A
u milieu des années 1960, Rose Vermeer, dix-sept ans, maigrichonne et d’allure androgyne, fréquente un lycée catholique à Bruxelles. Elle envie un peu sa meilleure amie, Monique, fille de pâtissier, dont les jolies formes attirent les regards des hommes. Grâce à cette dernière, elle rencontre Louis, alias « Polochon », un artisan-relieur dont l’appartement-atelier se trouve sur leur trajet. Énamourée, Rose se laisse séduire par cet homme qui a trente ans de plus qu’elle. Peu après, Rose se découvre enceinte, mais Louis refuse d’en entendre parler. Quand les parents de la jeune femme l’apprennent, ils exigent que l’individu prenne ses responsabilités. Si ce dernier semble accepter, la situation dégénère rapidement au fil d’une relation toujours plus abusive. Désormais fille-mère, Rose est envoyée au Liban, chez un oncle paternel. Son rejeton sous le bras, elle va devoir là aussi trouver les ressources nécessaires pour tracer son chemin.
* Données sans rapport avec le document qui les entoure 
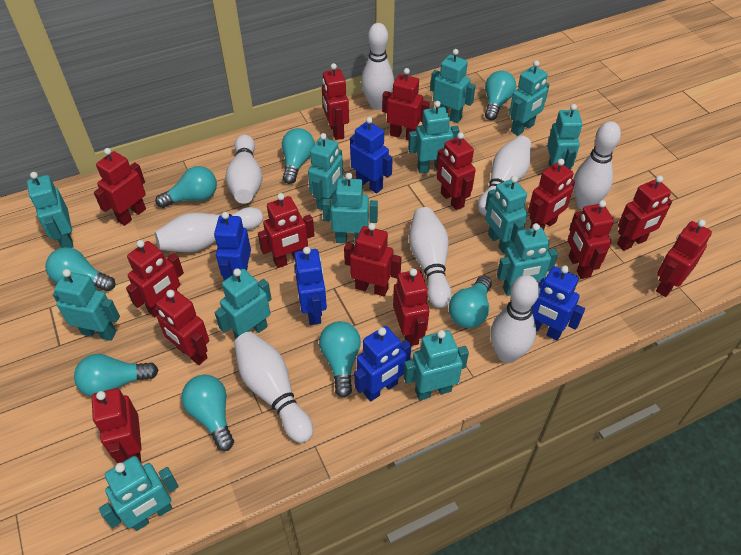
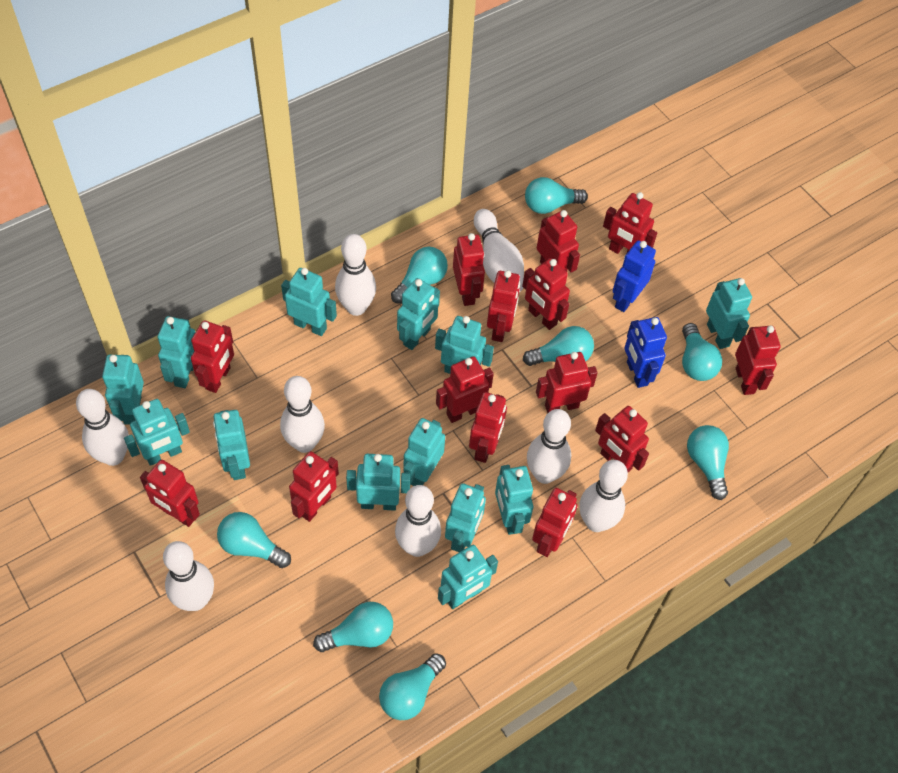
blue robot: 5 -> 2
Romancière bien connue du public jeunesse, Gudule (de son vrai nom Anne Bocquillon-Léger-Bélair, 1945-2015) est l’autrice de trois œuvres d’autofiction que sa fille, Mélaka, vient d’adapter en bande dessinée. Publiée dans la collection Encrages chez Delcourt, l’ouvrage narre, au fil de quelques trois cent quatorze pages, les déboires sentimentaux et les premiers pas dans la vie d’adulte de Rose, jeune fille en quête d’émancipation à une époque encore phagocytée par un modèle patriarcal traditionnel et peu tendre avec celles (et ceux) qui, d’une manière ou d’une autre, sortaient du rang.
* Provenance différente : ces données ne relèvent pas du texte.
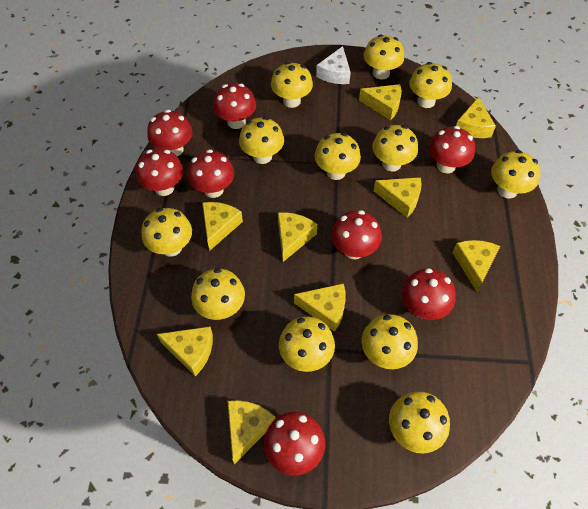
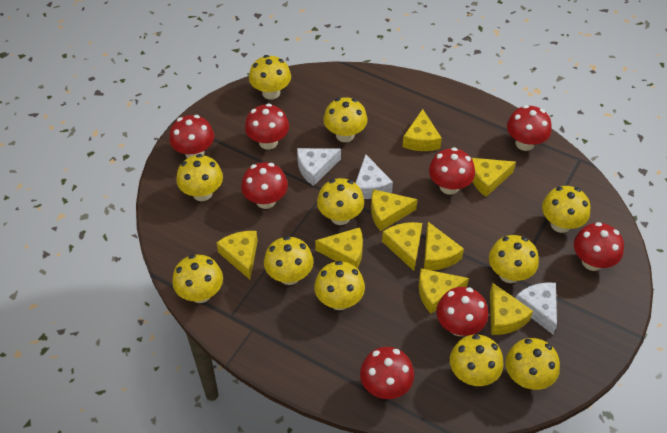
white cheese: 1 -> 3
yellow mushroom: 12 -> 11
Dès les premières pages, le lecteur comprend que l’héroïne se trouve à l’étroit dans le carcan familial et religieux auquel elle est habituée. Par ailleurs, elle est à l’âge des élans amoureux juvéniles et fantasme ce que son éducation stricte lui interdit de connaître ailleurs que dans les liens du mariage. La tentation est donc grande et l’occasion qui s’offre à elle devient rapidement un piège pour l’innocente. Assez vite, il apparaît que la relation entretenue par la demoiselle avec Louis de Backer est complètement biaisée et asymétrique. Les prises de bec s’enchainent avec un amant manipulateur et des parents moyennement compréhensifs, les petits mensonges et coups de pression s’accumulent. À la moitié de l’album, l’éloignement dans un autre pays apporte un regain d’énergie et d’intérêt à un récit, assez linéaire. Le cadre change, tandis que les problèmes sont désormais ceux d’une mère débutante devant s’occuper de son rejeton tout en subvenant à leurs besoins et en faisant face aux préjugés de son entourage. La capacité de résilience de Rose, sa force et sa volonté se dévoilent ainsi toujours plus. La romance est d’ailleurs aussi au rendez-vous, sous une forme plus épanouissante et ce jusqu’à l’accomplissement et l’apaisement final.
L’histoire s’appuie sur un trait semi-réaliste et expressif allant à l’essentiel tout en s’attachant à transmettre au mieux les émotions des différents personnages. La composition des planches reste classique mais efficace et quelques décors permettent de poser les ambiances générales. La mise en couleur se calque sur les trois périodes racontées : en aplat bleu-gris pour l’idylle avec le « Polochon » ; en teintes brunes pour le passage chez l’oncle ; enfin en vieux rose lorsque la jeune mère entame une deuxième vie sentimentale.
Malgré quelques longueurs, La Rose et l’Olivier constitue une lecture enrichissante qui reflète bien la complexité des relations amoureuses et familiales, ainsi que les tribulations d’une existence s’éloignant quelque peu de la bienpensance à une époque où les mœurs s’ouvraient timidement.